Tuesday, November 29, 2011

Book Review: 'Death in Silver' by Kenneth Robeson

3 / 5 Stars

‘Death in Silver’ originally appeared in the October, 1934 issue of Doc Savage magazine; the author was Lester Dent. Bantam re-issued ‘Silver’ as series paperback No. 26  in July 1968.

‘Silver’ is the very first Doc Savage book I ever saw, back in the late 60s when I was 9 or 10 years old, on the shelves in the small library in the upstate New York town where I lived. The great cover artwork by James Bama was of course eye-catching, and has remained in my memory for those 40+ years. 

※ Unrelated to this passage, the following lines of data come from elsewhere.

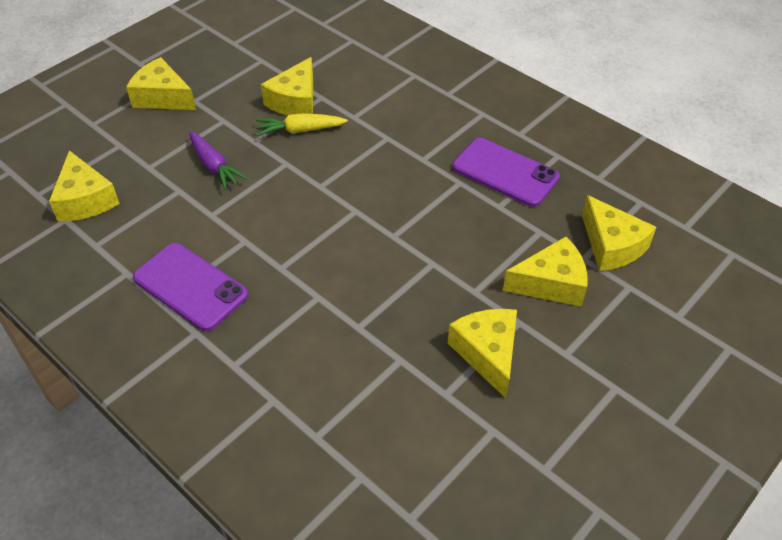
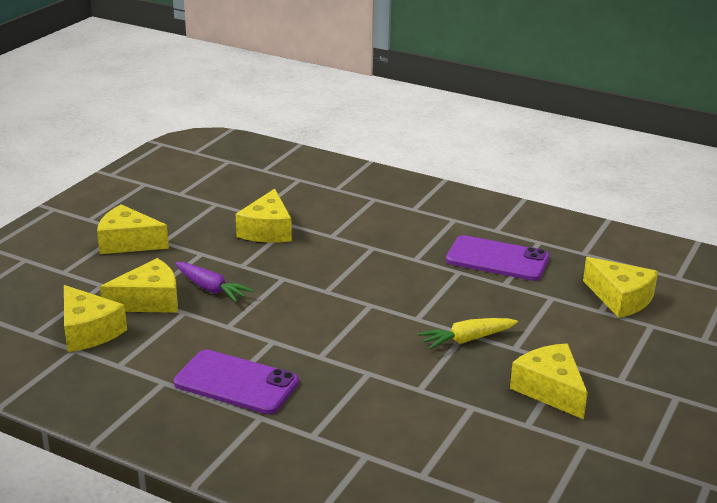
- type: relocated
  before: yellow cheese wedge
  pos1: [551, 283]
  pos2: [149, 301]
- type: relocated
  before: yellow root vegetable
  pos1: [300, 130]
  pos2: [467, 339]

‘Silver’ deals with the depredations of the Silver Death’s-Heads Gang, who commit crimes clad in unusual garments of silver fabric, with headgear that obscures their faces save for skull-like openings for the eyes, nose, and mouth.

As the novel opens a shipping magnate named Paine Winthrop discovers he has earned the wrath of the Death’s- Heads. A tremendous explosion in the skyscraper housing Winthrop’s offices draws the attention of Monk and Ham, and in due course, Doc Savage himself. 

There are some bloody encounters with members of the Deaths-Heads as Doc and his team struggle to learn why Winthrop was targeted. The activities of the gang are difficult to unravel, but seem to be centered among the slum warehouses on the city waterfront. 

It transpires that the Deaths-Heads are led by a sinister genius named Ull, and he and the Deaths-Heads aren’t too pleased to discover that they have earned the scrutiny of the Man of Bronze. Ull decides that they have to eliminate Doc Savage and his team as soon as possible- and if the deed requires excessive violence, Ull is happy to oblige…

Lester Dent was in pretty good form with ‘Death in Silver’. The action moves at a brisk pace, and Ull is a worthy adversary in terms of his ability to counter Doc’s scientific wizardry.  As with many of the early Savage novels, there are some red herrings introduced early in the plot, and the revelation of the identity of the criminal mastermind is withheld until the last few pages.

‘Death in Silver’ is one of the better Savage novels of the 30s and if you spot a reasonably priced copy on the used bookshelves, it may be worth picking up.